Looking at FIGS. 8 and 9, aluminum and zirconium are among those materials yielding the largest response. The materials that have the greatest response to laser heat treatment are preferred. However, other factors such as compatibility with the transducer functionality and existing processes and opacity of the material (related to laser energy absorption), should also be considered when selecting the material to be used for the pre-stressed structure.
Based on the data shown in FIGS. 8 and 9, literature of laser treatment and finite element modeling results, it is expected that relaxation of 150 MPa compressive stress can yield up to 0.023 microinches in pole tip recession adjustment. An additional laser-induced tensile stress of 200 MPa can yield up to 0.031 microinches in pole tip recession adjustment, for a total adjustment of 0.054 microinches in one embodiment of the present invention. It is predicted that the pole tip recession adjustment can be as high as 0.078 microinches, for example, if higher compressive and tensile stress are achieved in the wafer fabrication processes and the laser heat treatment. The material testing data and modeling results predict that the maximum pole tip recession adjustment can be as high as two to three times the current pole tip recession standard deviation. With this amount of adjustment potential, the process described above is capable of fine-tuning pole tip recession on a slider-by-slider basis for greatly reducing variation from one slider to the next.

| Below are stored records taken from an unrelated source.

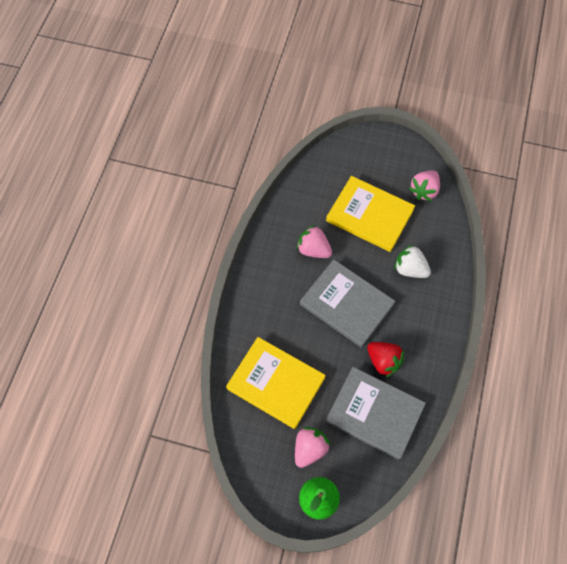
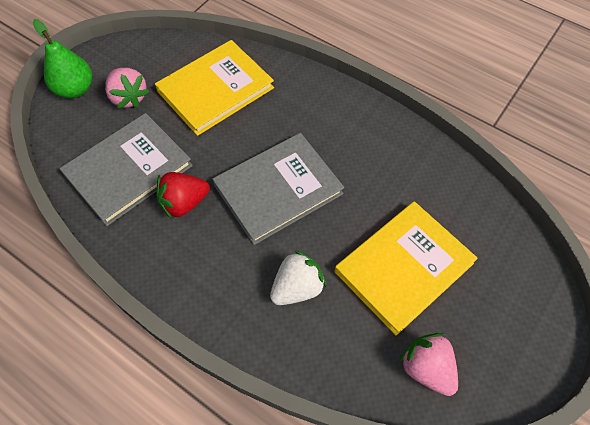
camera: 110 degrees right, 5 degrees down
(313, 249) = (371, 179): pink strawberry -> none

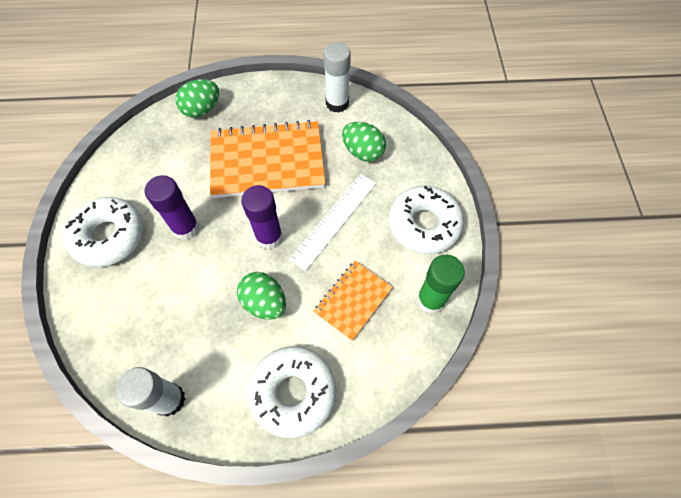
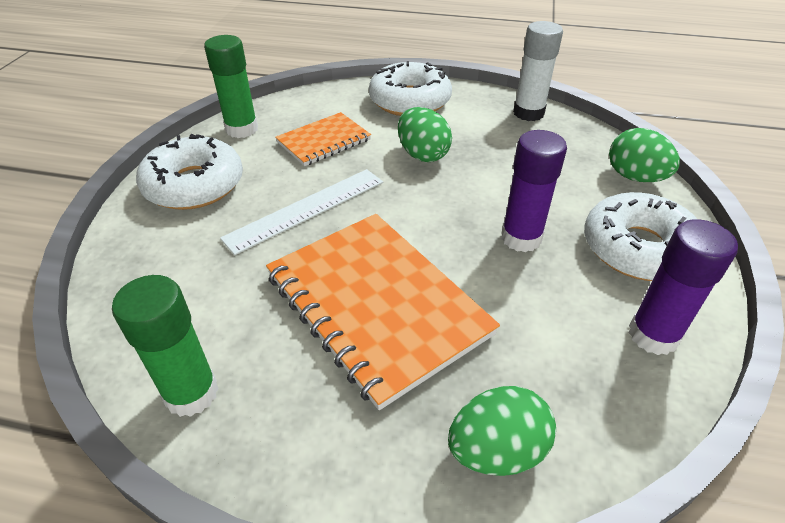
camera: 165 degrees left, 20 degrees down
(267, 161) = (376, 305): orange notebook -> orange notebook turned 45 degrees clockwise
(269, 237) = (402, 208): purple glue stick -> purple glue stick (653, 335)
(337, 103) = (191, 393): white glue stick -> green glue stick
(363, 152) = (207, 286): green egg -> green egg (635, 177)

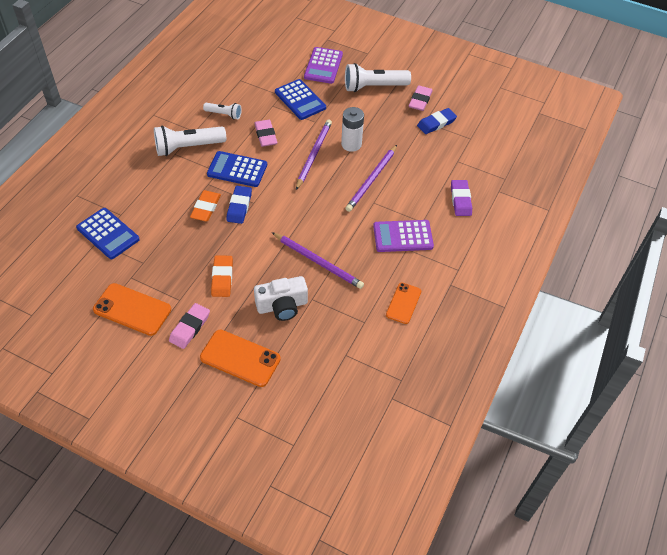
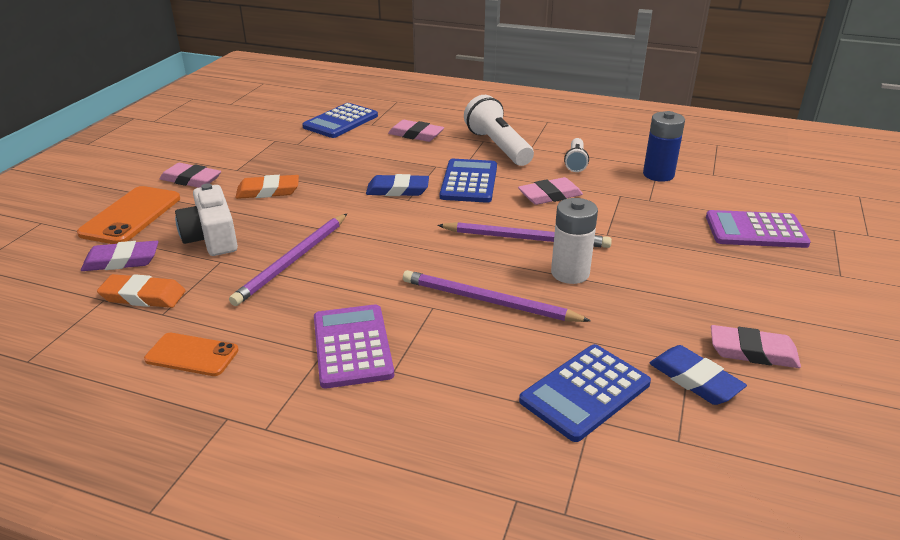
camera: 85 degrees right, 20 degrees down
(132, 309) = (226, 146): orange phone -> none
(151, 189) = (416, 135): none -> pink eraser
(206, 208) = (391, 169): orange eraser -> orange eraser (143, 296)
(251, 83) = (658, 175): none -> blue battery
(300, 100) = (650, 216): blue calculator -> blue calculator (585, 392)
(373, 87) = (745, 288): white flashlight -> none
(460, 200) = (467, 427): purple eraser -> purple eraser (121, 261)

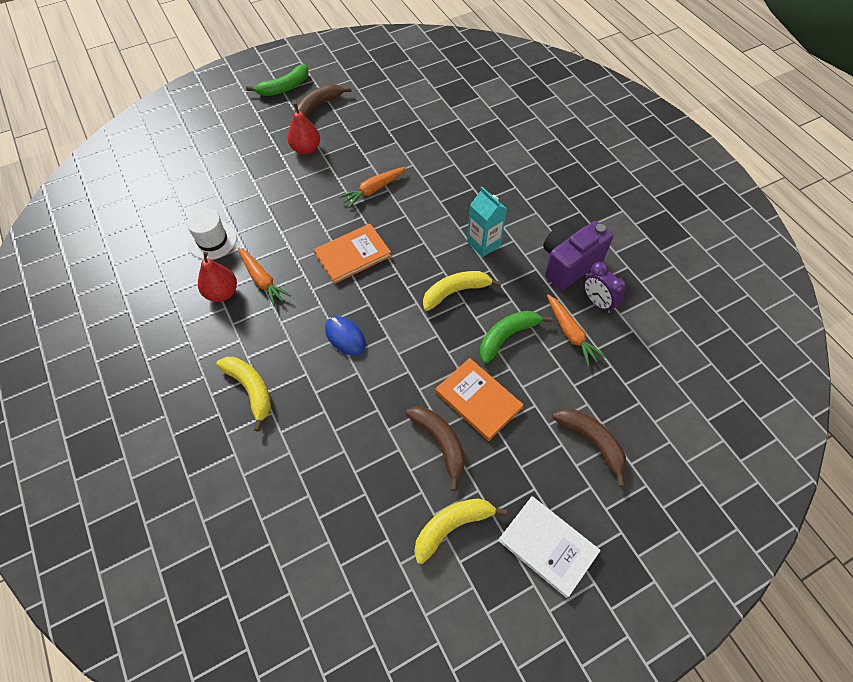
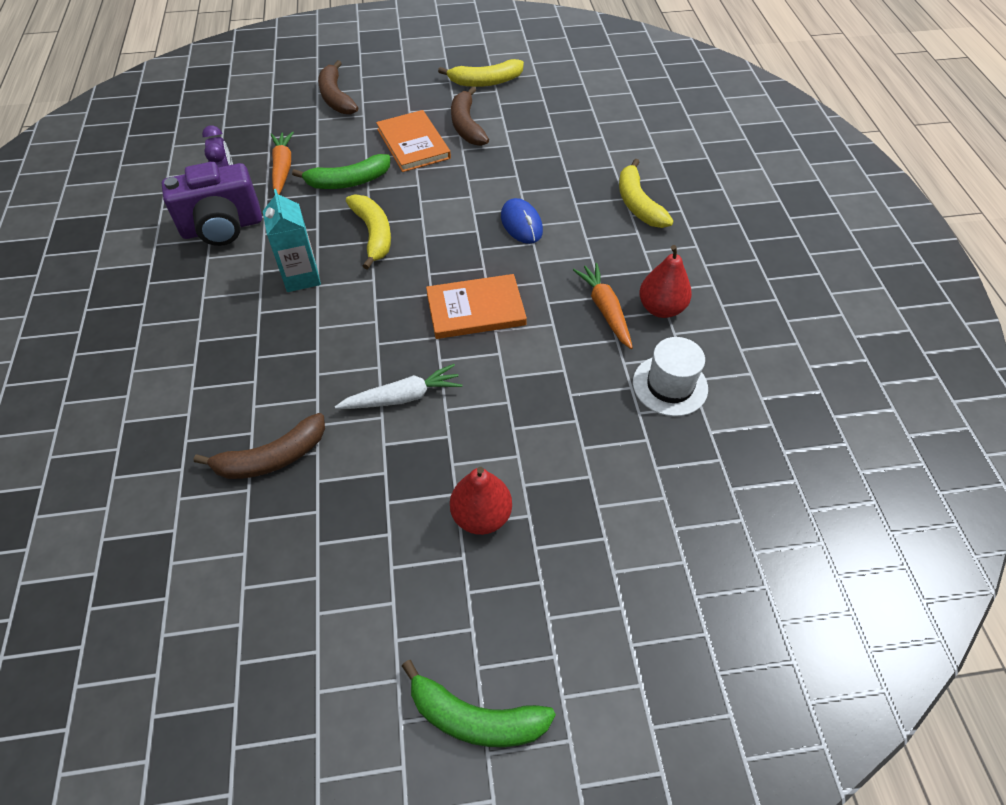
camera: 160 degrees left, 5 degrees down
(284, 88) = (475, 717): green banana -> green banana turned 150 degrees counterclockwise
(318, 106) = (420, 626): brown banana -> brown banana (272, 458)
(373, 190) = (402, 397): orange carrot -> white carrot
(455, 292) = (373, 234): yellow banana -> yellow banana turned 105 degrees counterclockwise
(548, 546) = (419, 58): white book -> none

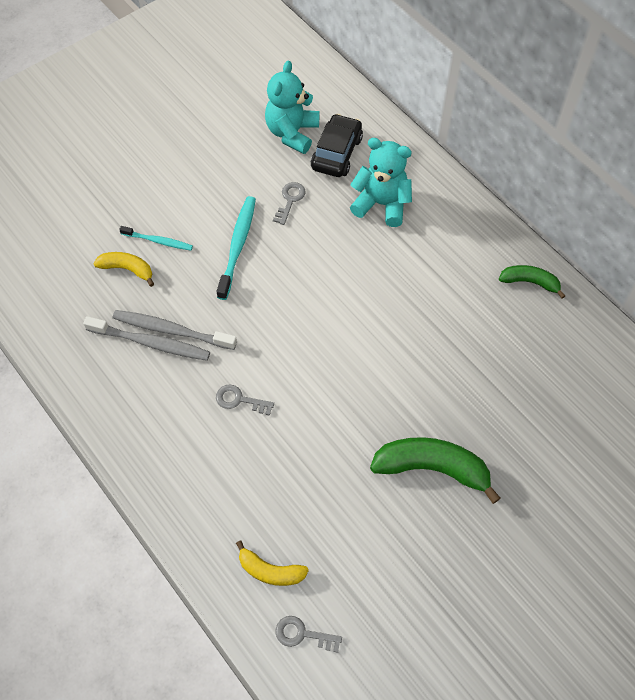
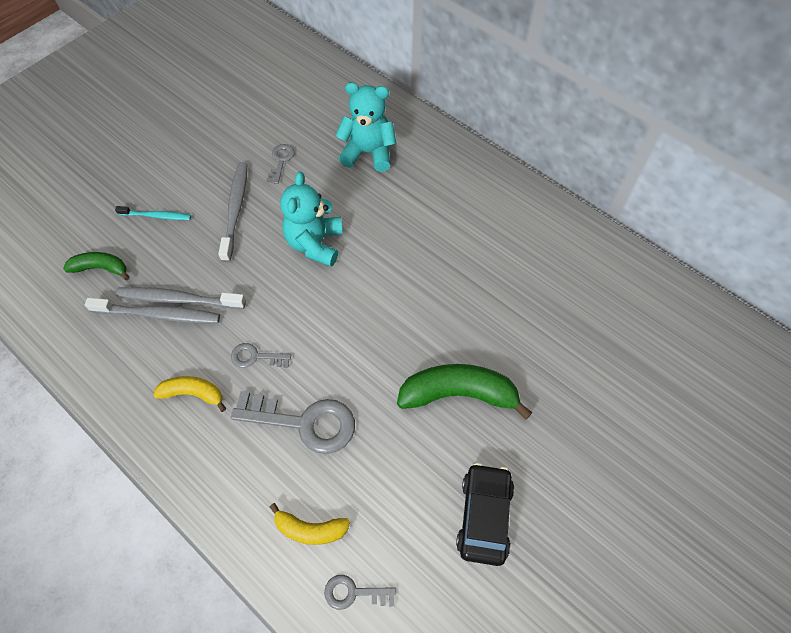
camera: 10 degrees left, 0 degrees up
(127, 269) = (128, 247): yellow banana -> yellow banana (193, 393)
(237, 246) = (235, 209): turquoise toothbrush -> grey toothbrush
(278, 471) = (304, 422): none -> grey key
(292, 133) = (274, 101): turquoise teddy bear -> turquoise teddy bear (315, 244)
(336, 153) = (319, 113): black car -> black car (484, 516)
(530, 282) = (518, 203): green banana -> green banana (101, 268)

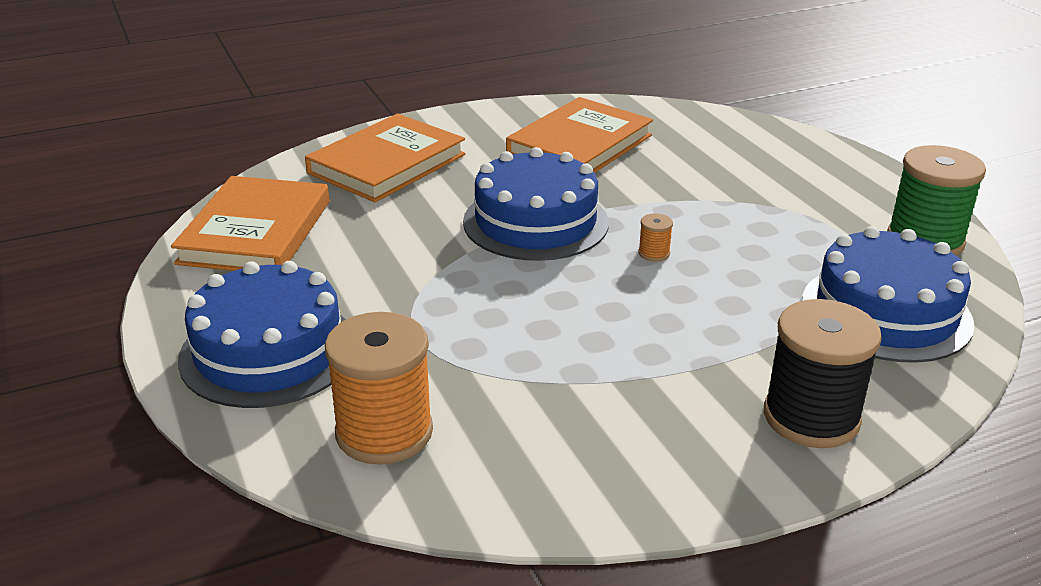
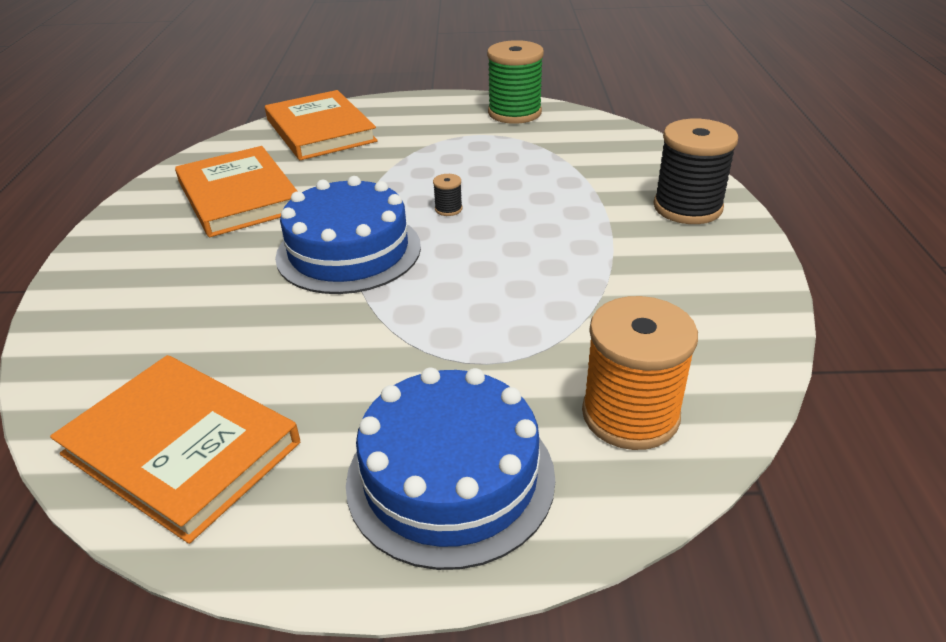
camera: 65 degrees left, 5 degrees up
(387, 164) = (137, 314): orange book -> orange book (320, 130)
(654, 253) = (448, 209): orange spool -> black spool
(886, 312) = (586, 149): blue cake -> none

It is to be understood that even though numerous characteristics and advantages of various embodiments of the present invention have been set forth in the foregoing description, together with details of the structure and function of various embodiments of the invention, this disclosure is illustrative only, and changes may be made in details, especially in matters of structure and arrangement of parts within the principles of the present invention to the full extent indicated by the broad general meaning of the terms in which the appended claims are expressed. For example, material stresses can be altered in the pre-stressed structure based on a heating process, a mechanical process or a material removal process, for example, in alternative embodiments of the present invention. Also, the term “pole tip recession” is a generic term intended to refer to recession of any active element of a transducer, wherein the vertical position of the element has an effect on the read and/or write performance of the transducer. The element is not required to be a magnetic pole. The embodiments of the present invention can be applied to any surface on a substrate that carries a transducer. In addition, the present invention is not limited to data storage systems.